My biggest criticism of the OWS protests is the lack of any clear reasonable objective other than to claim that greed is bad; and then ask for a bunch of free stuff, like tuition loan forgiveness. ( I wonder how the guy who took a job out of high school or could not afford to go to college feels about paying for the tuition of these self anointed.)
But as the movement progressed it attracted every loon with an opinion. Soon they voiced criticism against the free loading homeless who were eating their food. The movement fractured into groups with different objectives and opinion. Soon a leadership elite formed to manage the money and others protested the elite group and who should control the money and the strategy of the group.
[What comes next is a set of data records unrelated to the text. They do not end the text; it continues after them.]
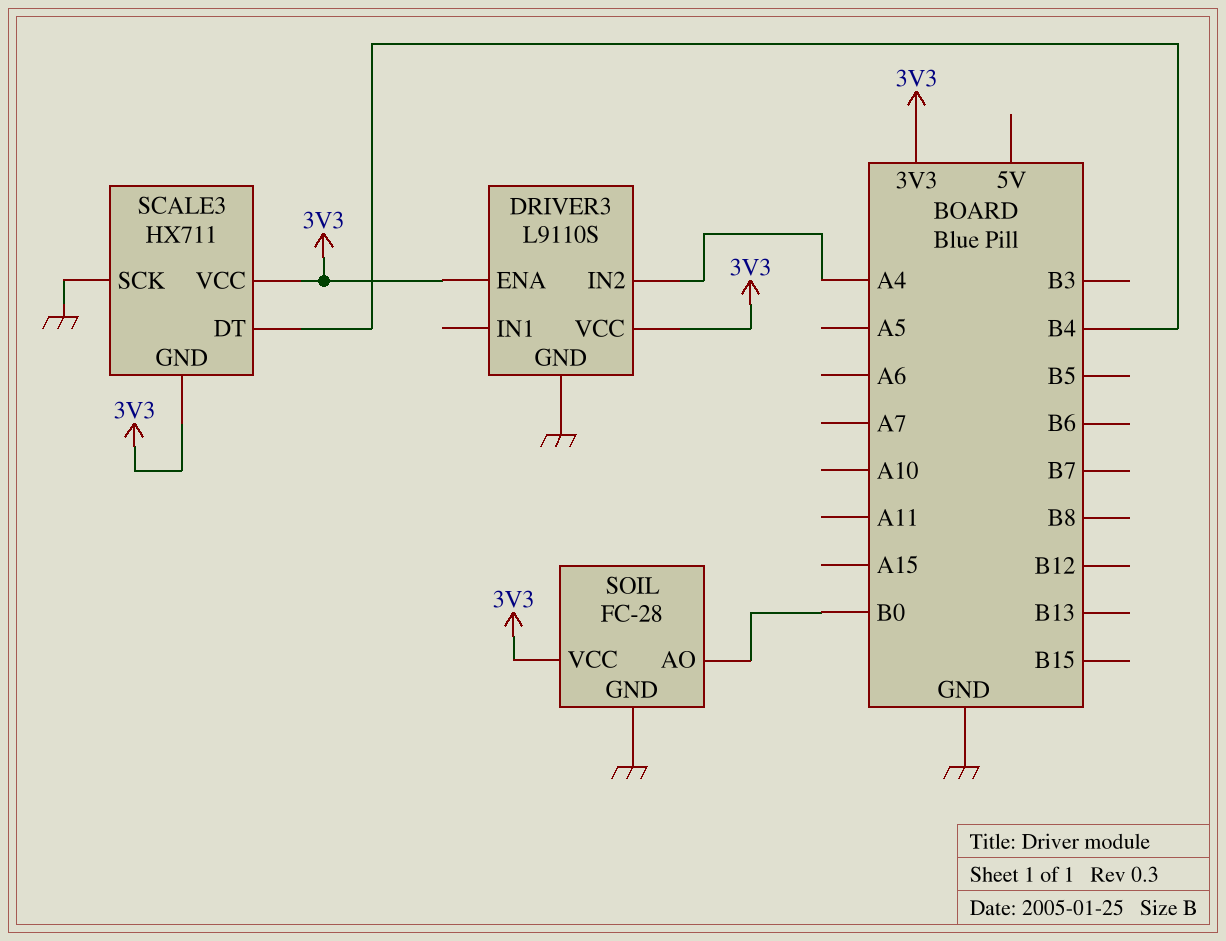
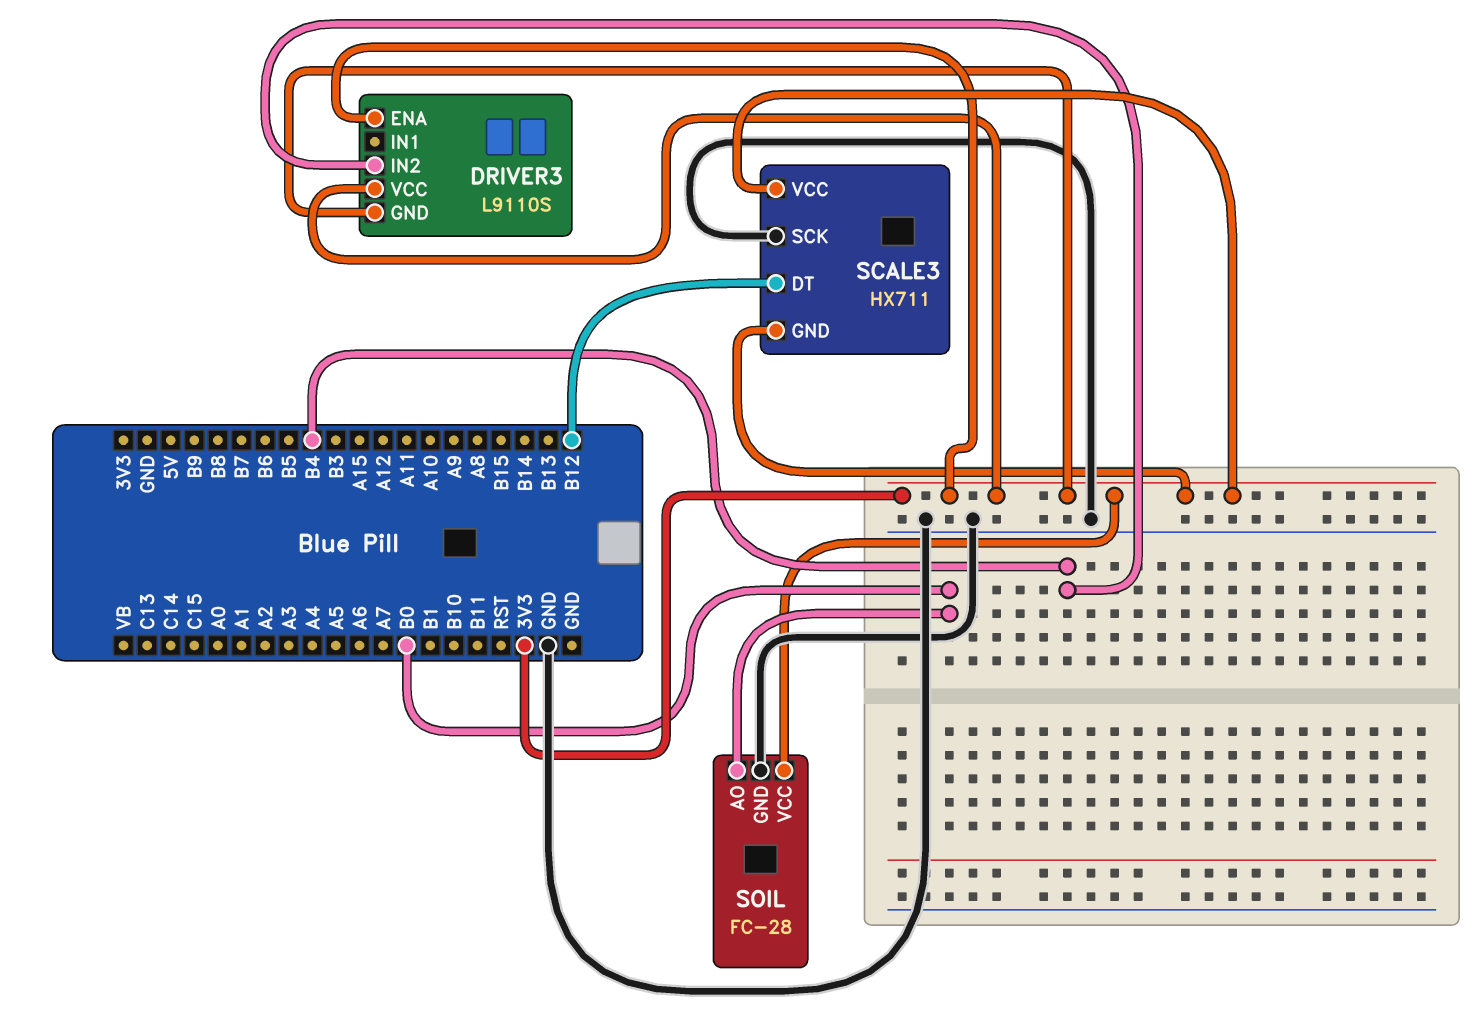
DRIVER3 pin GND: GND -> 3V3
DRIVER3 pin IN2: A4 -> B4
SCALE3 pin DT: B4 -> B12

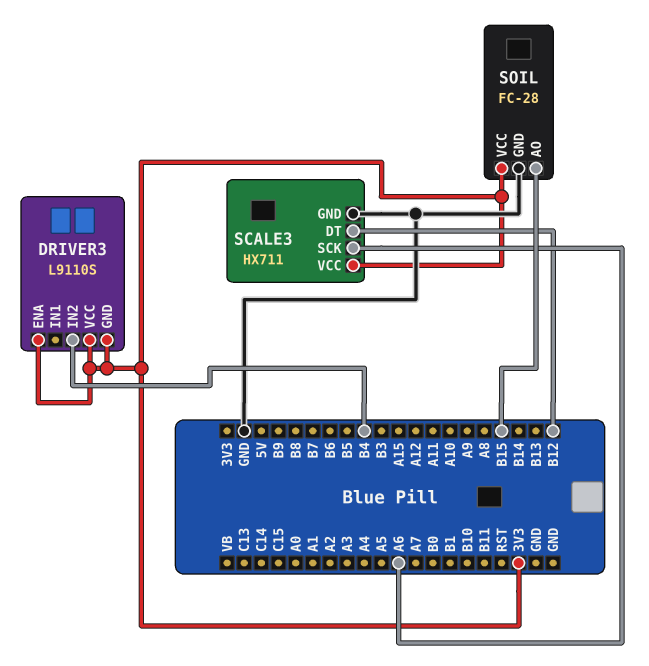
SCALE3 pin GND: 3V3 -> GND
SCALE3 pin SCK: GND -> A6
SOIL pin AO: B0 -> B15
They eventually faced issues of law and order, issues that should have been faced early by the real authorities. And in Atlanta they had to face serious public health issues as tuberculosis broke out.
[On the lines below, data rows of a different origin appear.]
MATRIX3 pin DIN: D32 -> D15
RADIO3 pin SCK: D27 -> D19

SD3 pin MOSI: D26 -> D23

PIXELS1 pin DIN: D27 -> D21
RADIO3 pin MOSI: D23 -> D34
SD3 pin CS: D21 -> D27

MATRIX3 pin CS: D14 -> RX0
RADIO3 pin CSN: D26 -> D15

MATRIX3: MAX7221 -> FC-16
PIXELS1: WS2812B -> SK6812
Should those spouting vicious anti-Semitic remarks be censored and marginalized or should their free speech be respected? Should the food be shared by the homeless or should it be reserved those who were committed to the cause?
In thirty days this utopian protest faced real problems that are faced by the grownups in a normal society. But unlike the real solutions that involve rules and conflicting opinions that reach common goals in a civil manner, these assholes created a public health hazard, screamed, raped, defecated in public and stood for nobody but themselves.
In Occupy Wall Street Starts to Crumble, Charles Cook writes in The National Review (11/9/11).
Meanwhile, an unfathomably asinine dispute rages over whether the movement should seek to represent the “100 percent” or the “99 percent,” with few taking the time to consider whether it actually does either. The homeless, much praised on placards and flyers, have clearly proven themselves useful only in the abstract, and have become a rather less attractive proposition now that they have joined the fray, bringing with them something of a crime wave.
The idea that the camp represented something new by bringing a diverse group of people together was always solipsistic. Surely, I would ask, that is what America does? What is this country if not a grouping of different people who disagree, and who work out their differences through common institutions?
Every citizen has at least one gripe. There is something that abrades each and every one of us. But most of us do not join communes that earnestly and loudly pretend to be above the noisy and boisterous process we call democracy, even as our replacement society crumbles ignominiously around us.
Perhaps the OWS movement is more valuable that I originally gave it credit for. They have shown why we have social institutions and how they solve social problems with conflicting opinions. They have shown us how society should work by clearly showing us how it shouldn’t.